E.g. i8 and i16 may accumulate into an i32 legally, despite not matching in bitwidth.

I think if that is the case, we should extend i8 to i16 first and then use an i16, i16 -> i32 contract. We have to keep the number of variants under control at this level of abstraction. Otherwise, the transformations and contract lowerings would have to deal with too many cases.
Would that work for your case?

Thanks,
Diego

Hey Rob! Thanks for sending this patch.

E.g. i8 and i16 may accumulate into an i32 legally, despite not matching in bitwidth.

I think if that is the case, we should extend i8 to i16 first and then use an i16, i16 -> i32 contract. We have to keep the number of variants under control at this level of abstraction. Otherwise, the transformations and contract lowerings would have to deal with too many cases.
Would that work for your case?

Thanks,
Diego

So there is actually a slight problem with that. I used the i8 and i16 case for a simple example. The actual case I am encountering is f16 and bf16 which have lossy casting both ways. Happy to look into an alternate solution but none are coming to my mind.

Hey Rob! Thanks for sending this patch.

E.g. i8 and i16 may accumulate into an i32 legally, despite not matching in bitwidth.

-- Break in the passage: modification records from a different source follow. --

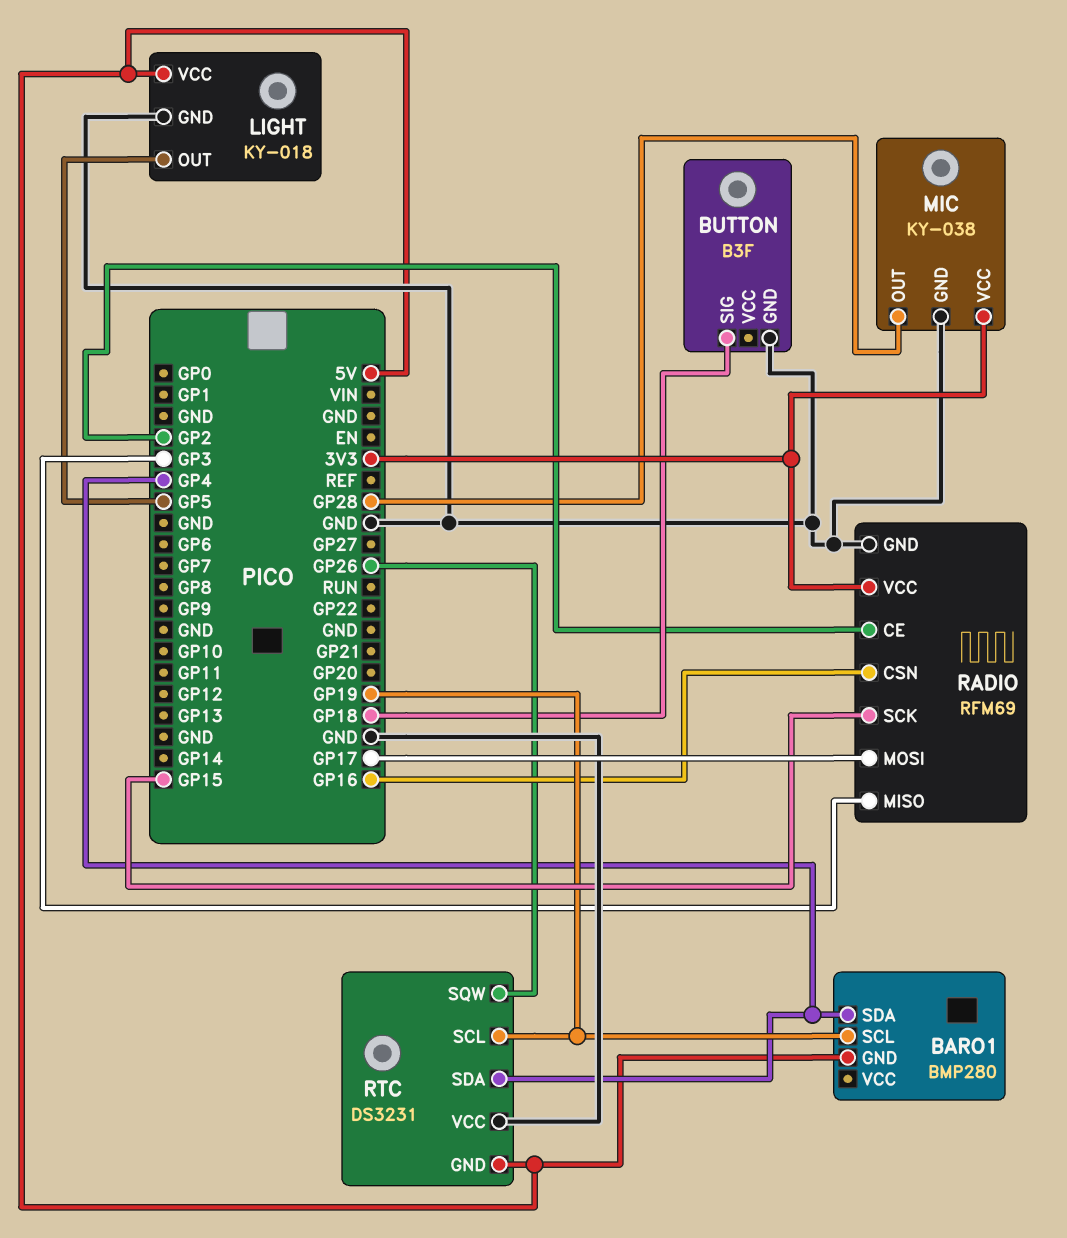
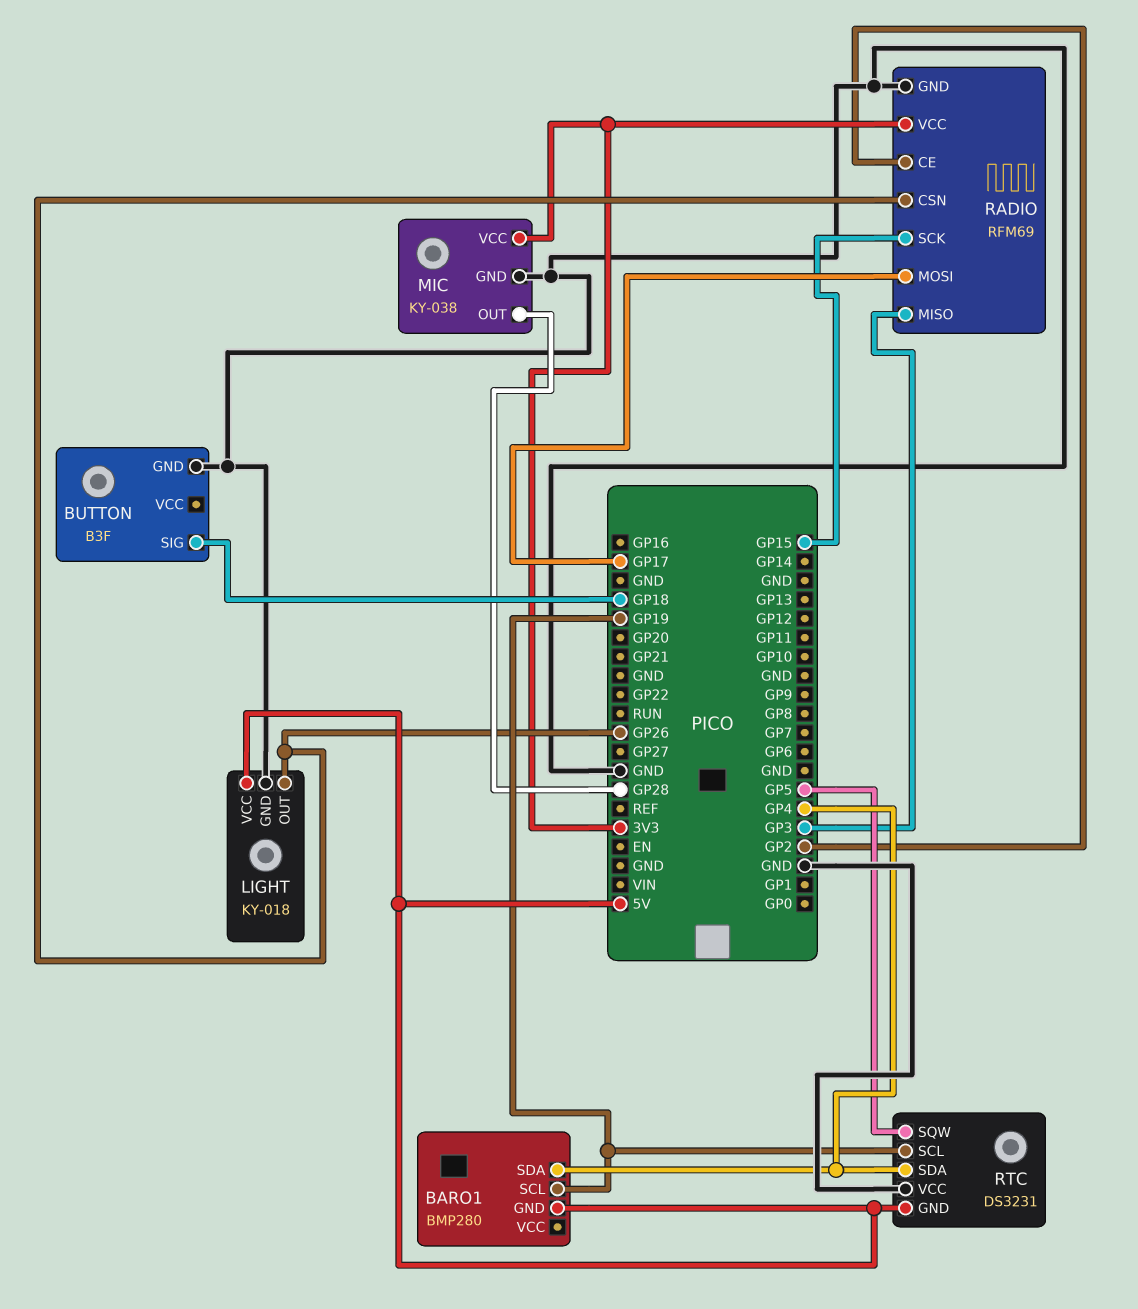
LIGHT pin OUT: GP5 -> GP26
RADIO pin CSN: GP16 -> GP26
RTC pin SQW: GP26 -> GP5

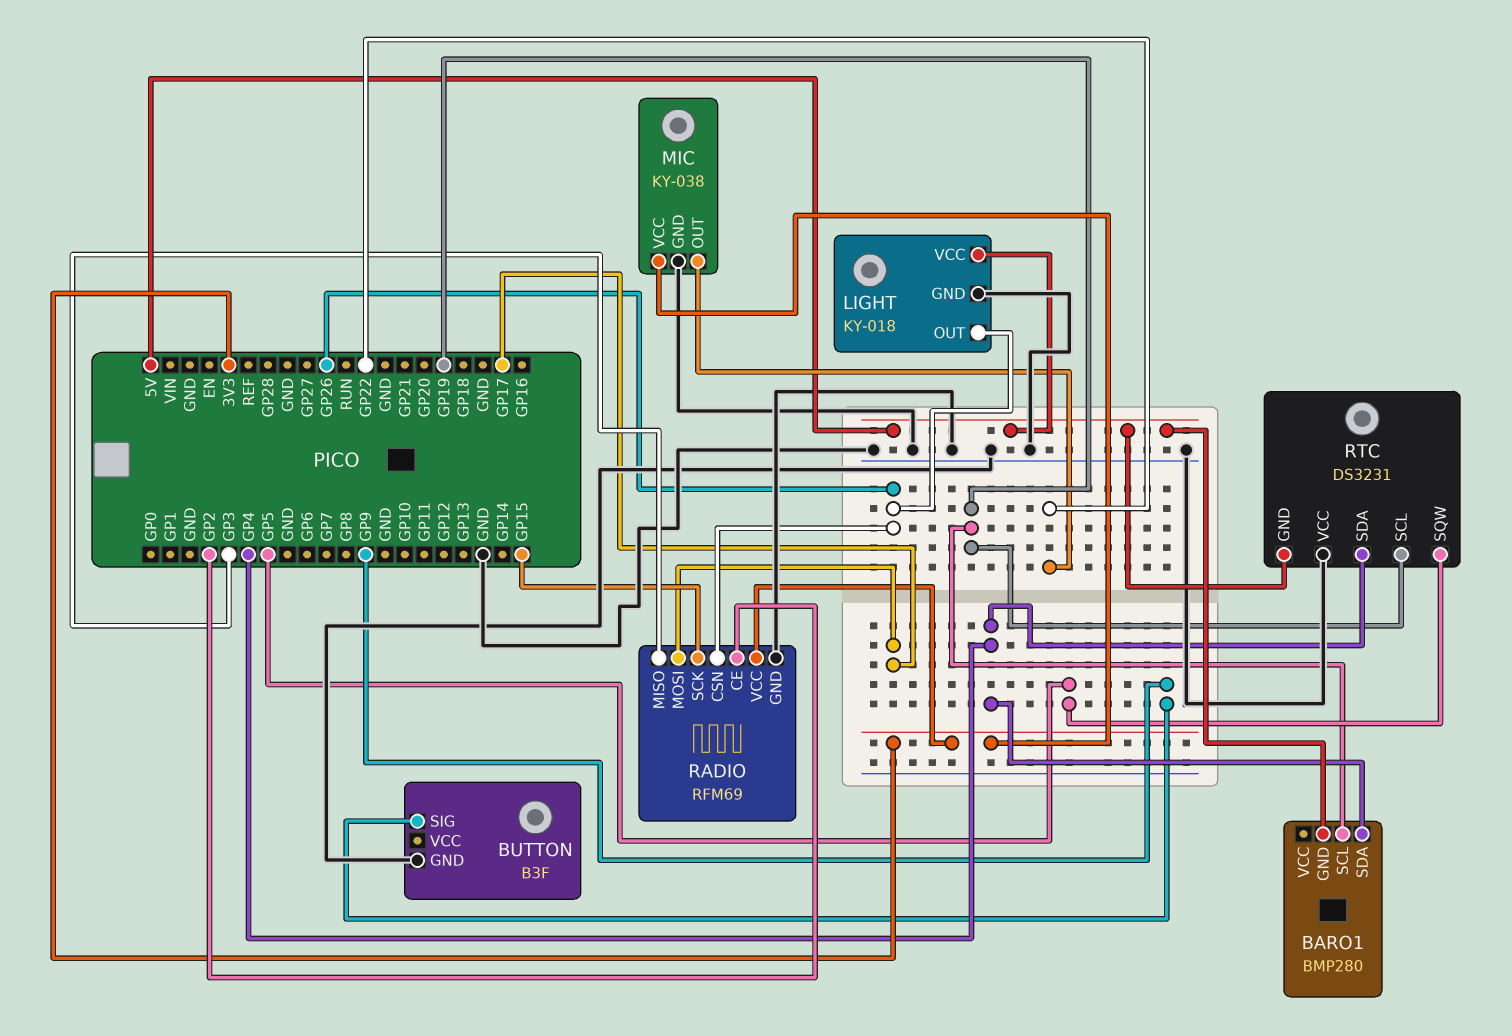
BUTTON pin SIG: GP18 -> GP9
MIC pin OUT: GP28 -> GP22

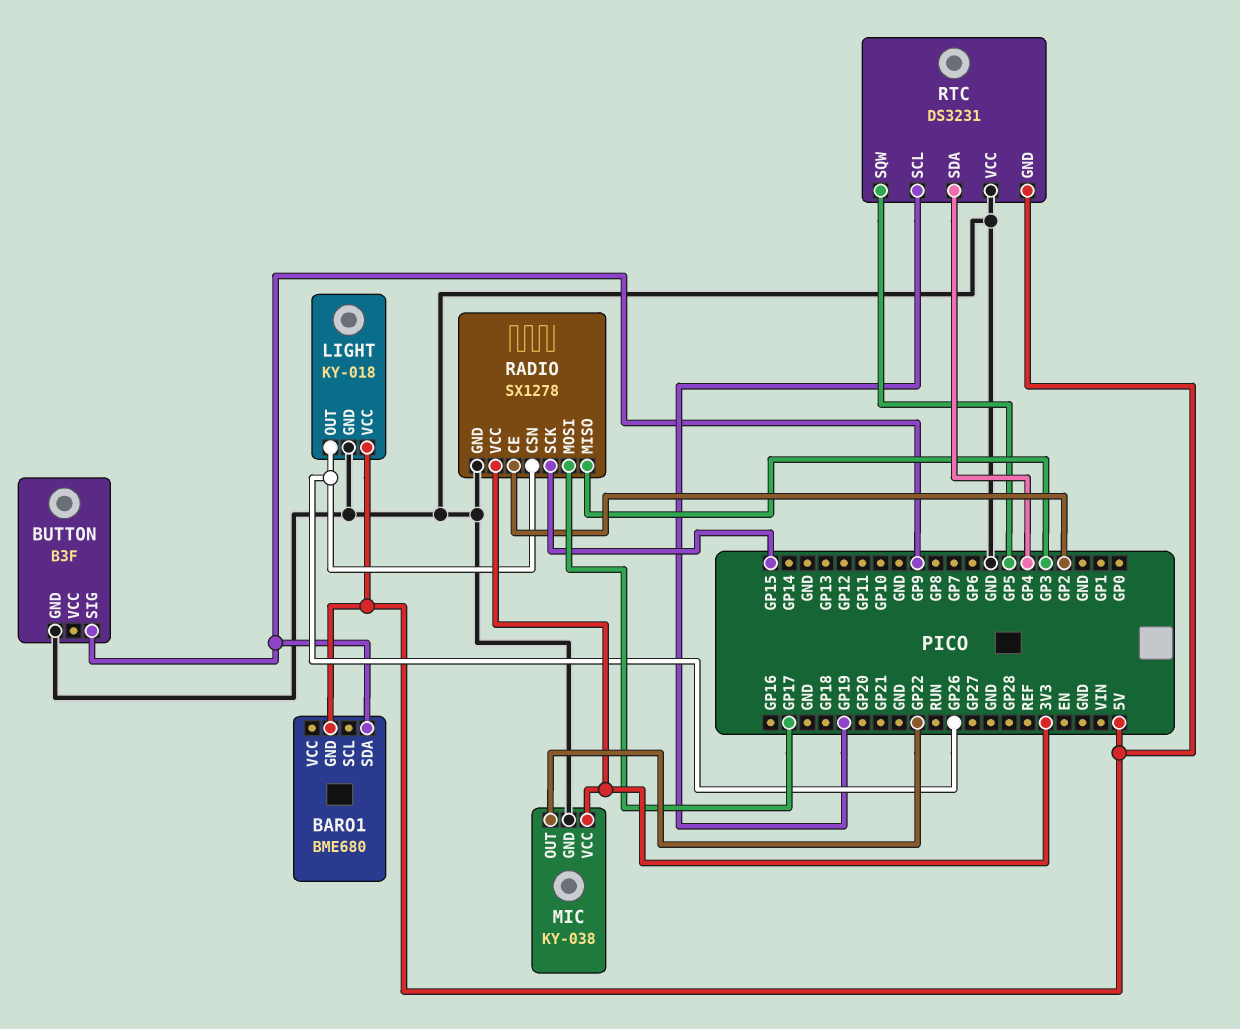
BARO1: BMP280 -> BME680
BARO1 pin SCL: GP19 -> none
BARO1 pin SDA: GP4 -> GP9
RADIO: RFM69 -> SX1278

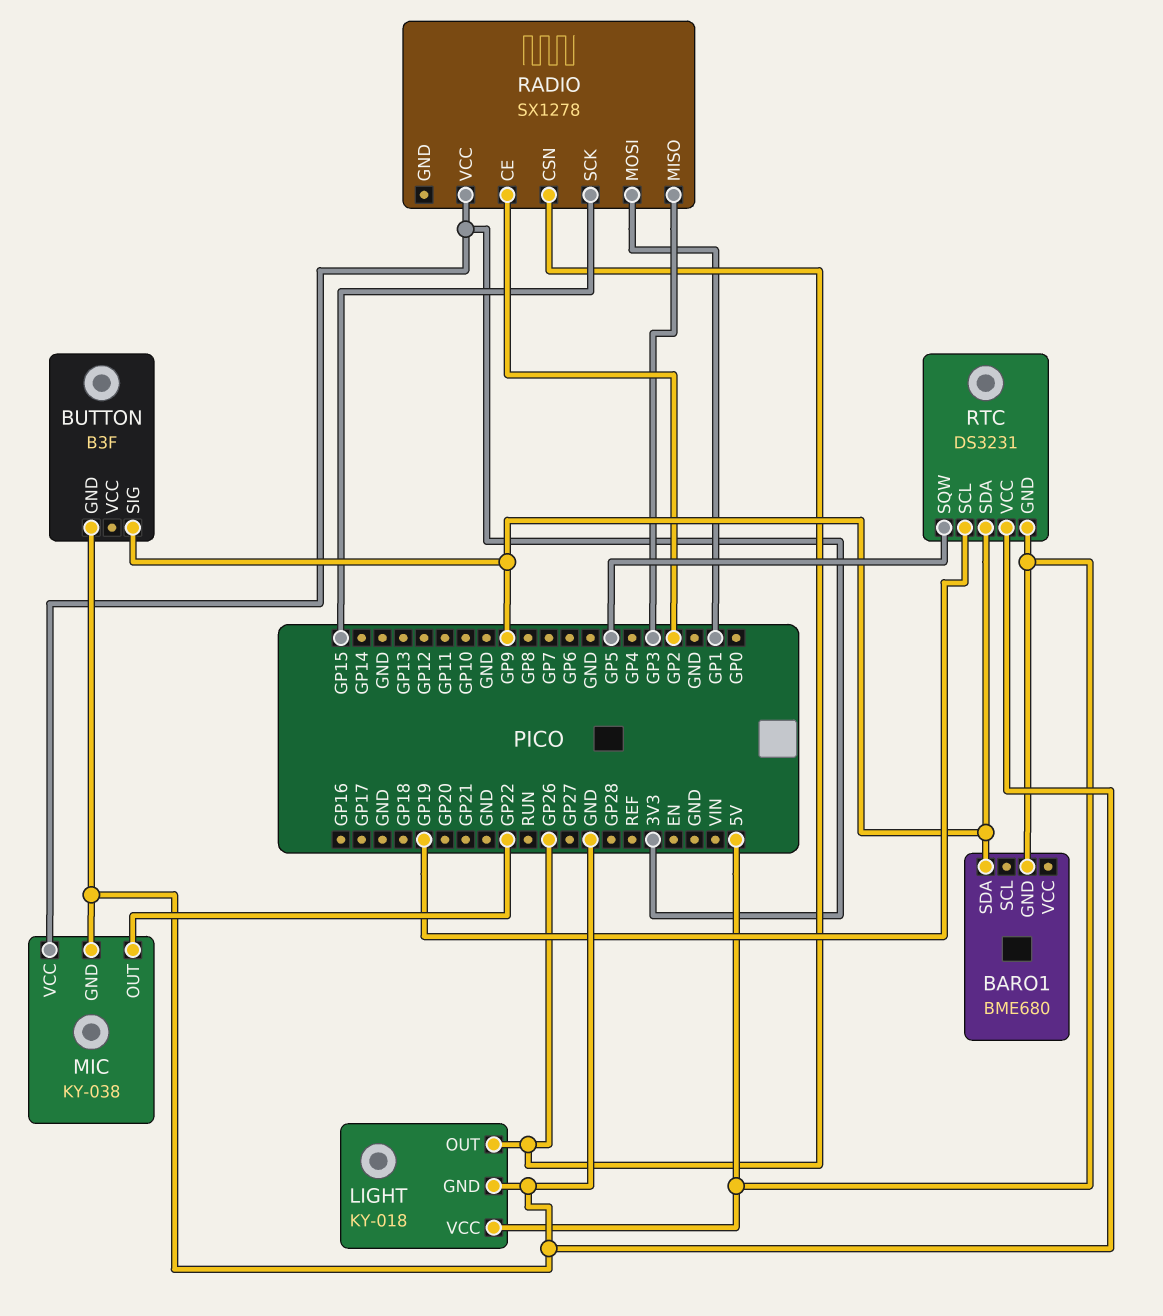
RADIO pin GND: GND -> none
RADIO pin MOSI: GP17 -> GP1
RTC pin SDA: GP4 -> GP9

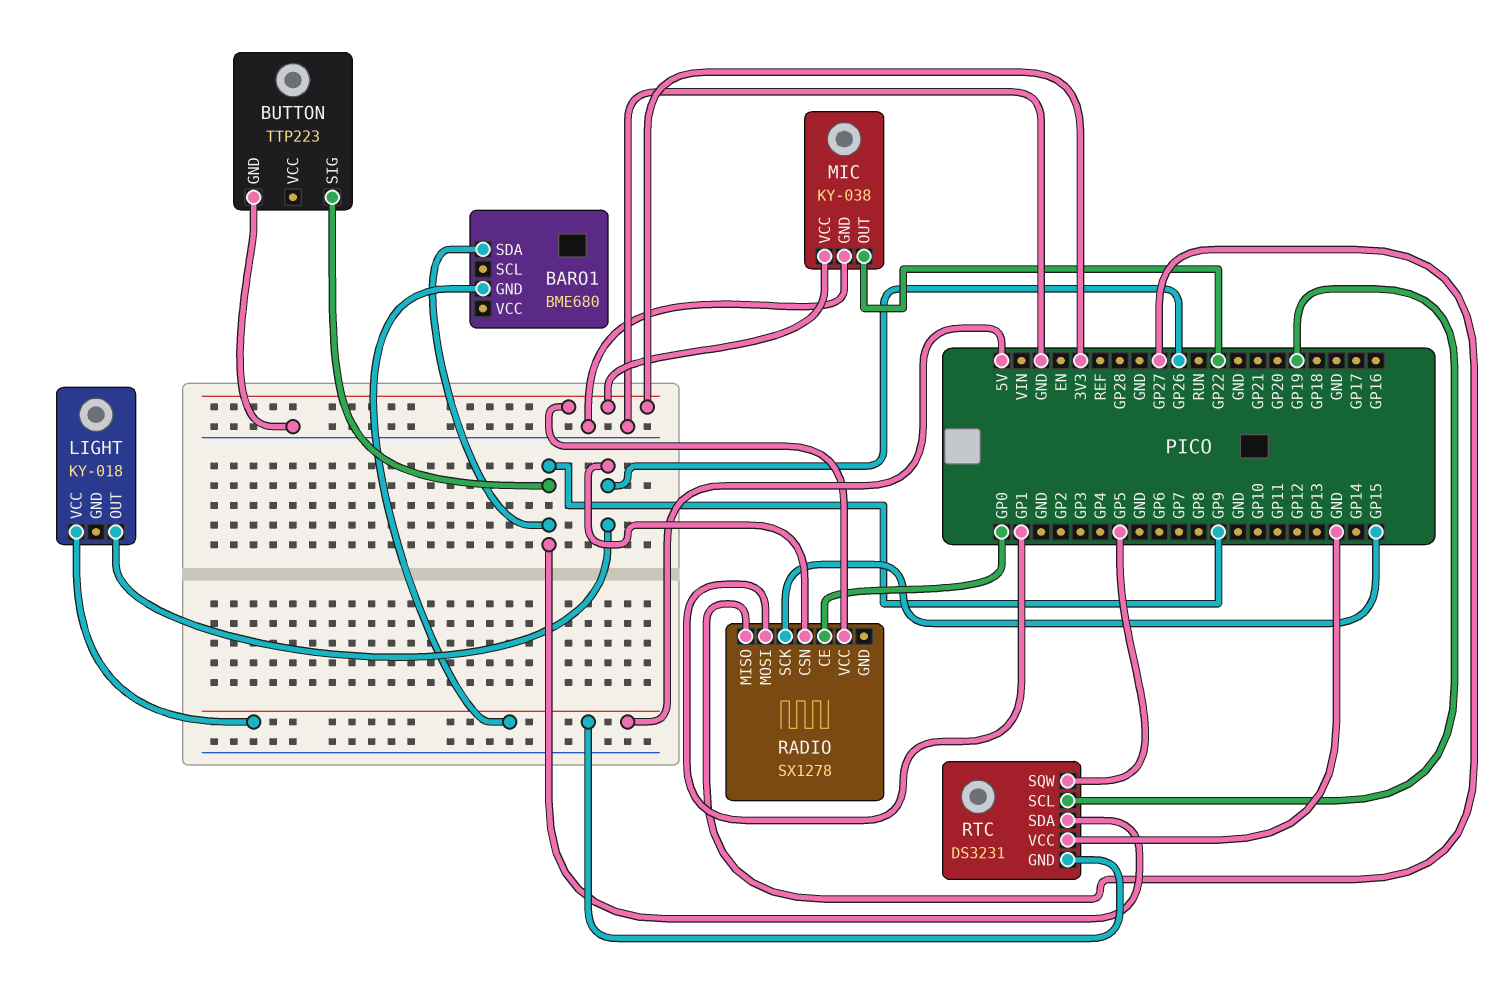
BUTTON: B3F -> TTP223
LIGHT pin GND: GND -> none
RADIO pin CE: GP2 -> GP0
RADIO pin MISO: GP3 -> GP27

I think if that is the case, we should extend i8 to i16 first and then use an i16, i16 -> i32 contract. We have to keep the number of variants under control at this level of abstraction. Otherwise, the transformations and contract lowerings would have to deal with too many cases.
Would that work for your case?

Thanks,
Diego

So there is actually a slight problem with that. I used the i8 and i16 case for a simple example. The actual case I am encountering is f16 and bf16 which have lossy casting both ways. Happy to look into an alternate solution but none are coming to my mind.

Ha, that's interesting. I guess it's up to the framework to define what happens when we operate an f16 and bf16 (what is the direction of the conversion). It sounds like we want to disambiguate that as early as possible instead of rolling down the ball. That call would have to be made by specific spec in charge.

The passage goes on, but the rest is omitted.